Entry of two new asymmetric bispyridinium oximes (K-27 and K-48) into the rat brain: comparison with obidoxime.

In the search for new oximes with higher reactivation potency and a broader spectrum, K-27 and K-48, have recently been synthesized. To test if their superior efficacy was related to better penetration across the blood-brain barrier, their brain entry was compared with that of obidoxime, when administered either alone or after the organophosphate paraoxon (POX).
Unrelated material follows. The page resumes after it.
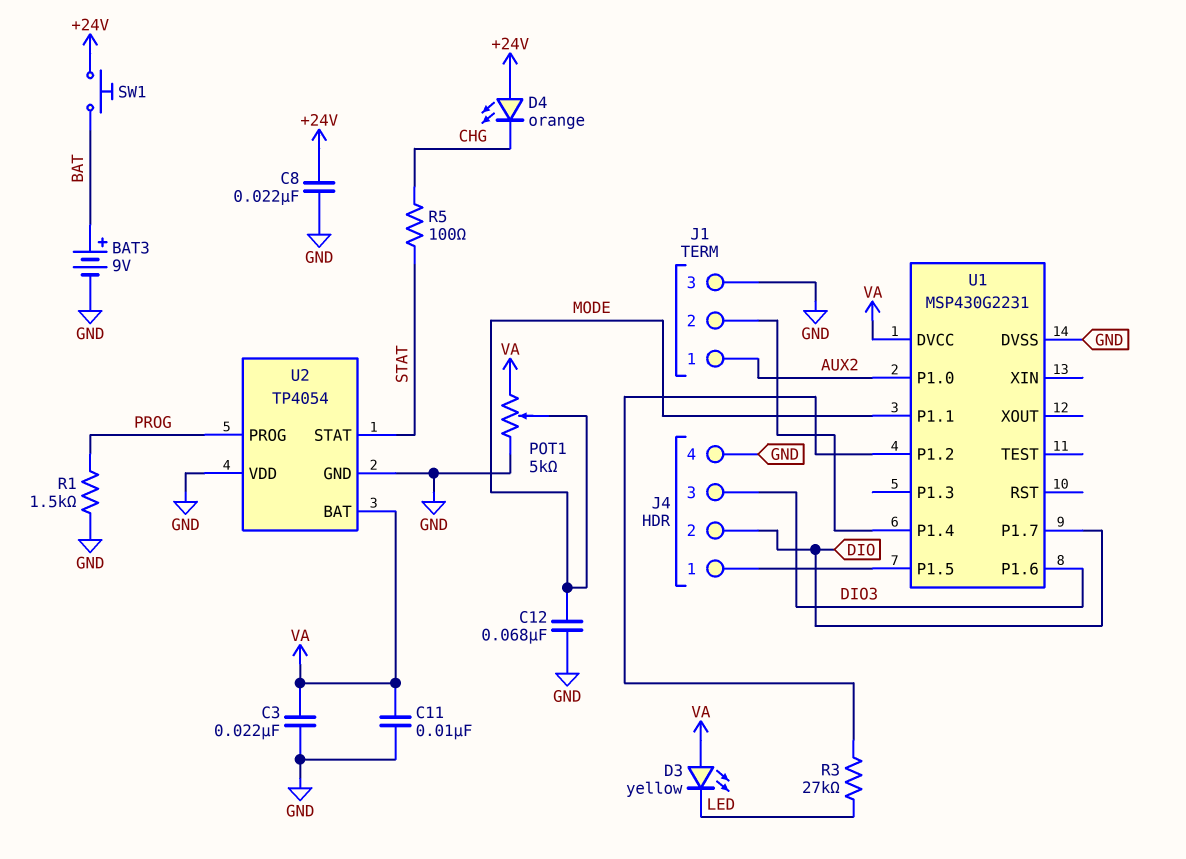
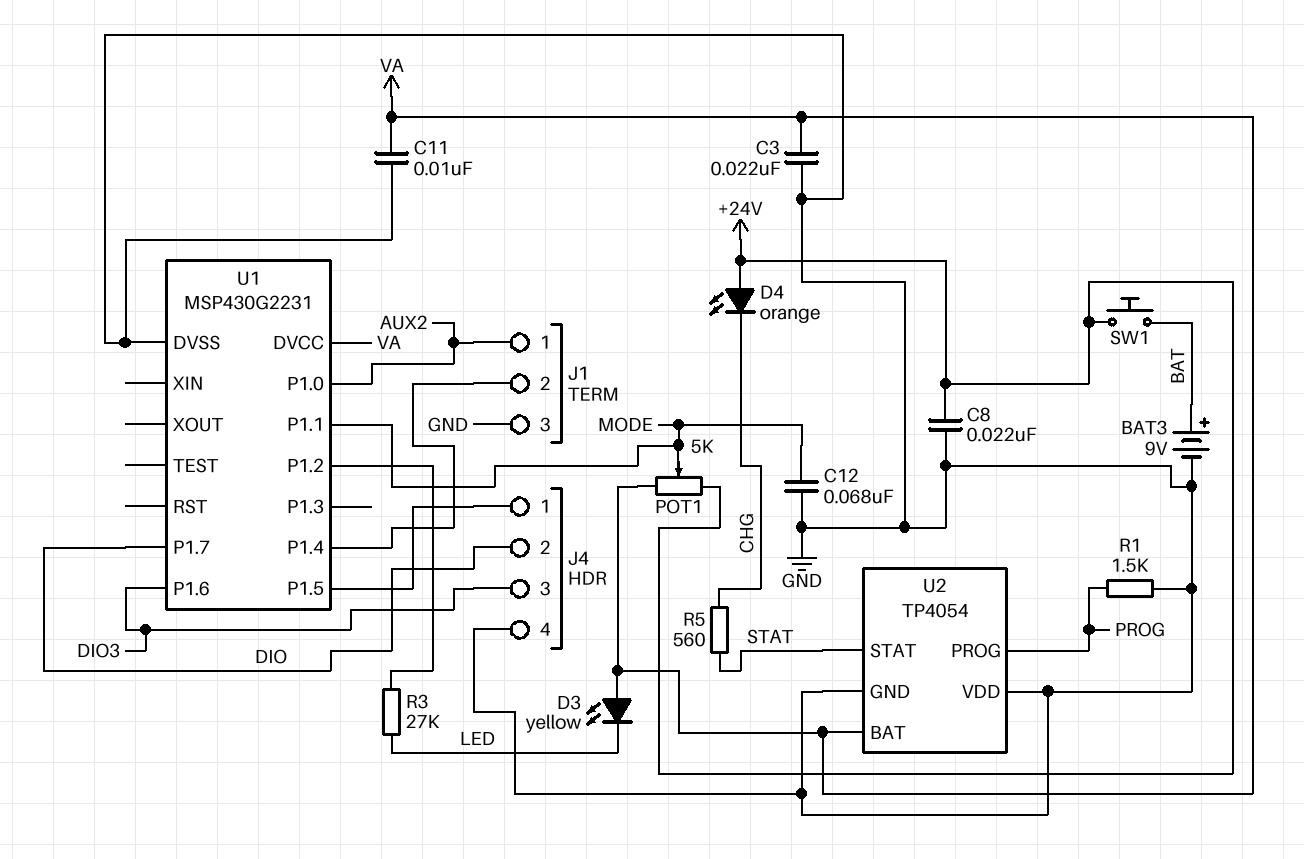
POT1: 5k (GND, VA, wiper MODE) -> 5k (+24V, VA, wiper MODE)
R5: 100 (CHG, STAT) -> 560 (CHG, STAT)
Rats received 50 micromol obidoxime, K-27 or K-48, either alone or in addition to 1 micromol POX. Oxime concentrations at various points in time in brain and plasma were measured using HPLC. The obidoxime C(max) in brain was 1.3% of the plasma C(max) when injected alone, and 1.5% when injected following POX. The ratio of the area under the curve (AUC) brain to plasma for obidoxime was around 6%, irrespective of whether it was administered alone or after POX. For K-27, C(max) (brain) was 0.6% of C(max) (plasma) when injected alone, and 0.7% when injected after POX (no significant difference). The AUC (brain) was 2% of AUC (plasma) for both K-27 groups. K-48, when injected alone reached 1.4% of C(max) (plasma) in the brain and 1.2% of C(max) (plasma), when injected following POX. The AUC (brain) was 5% of the AUC (plasma), both when K-48 was administered alone and in combination with POX. Entry of all three oximes into the brain is minimal and cannot explain the better therapeutic efficacy of K-27 and K-48. As already observed for pralidoxime, injection of POX before oxime administration had no influence upon penetration across the blood-brain barrier.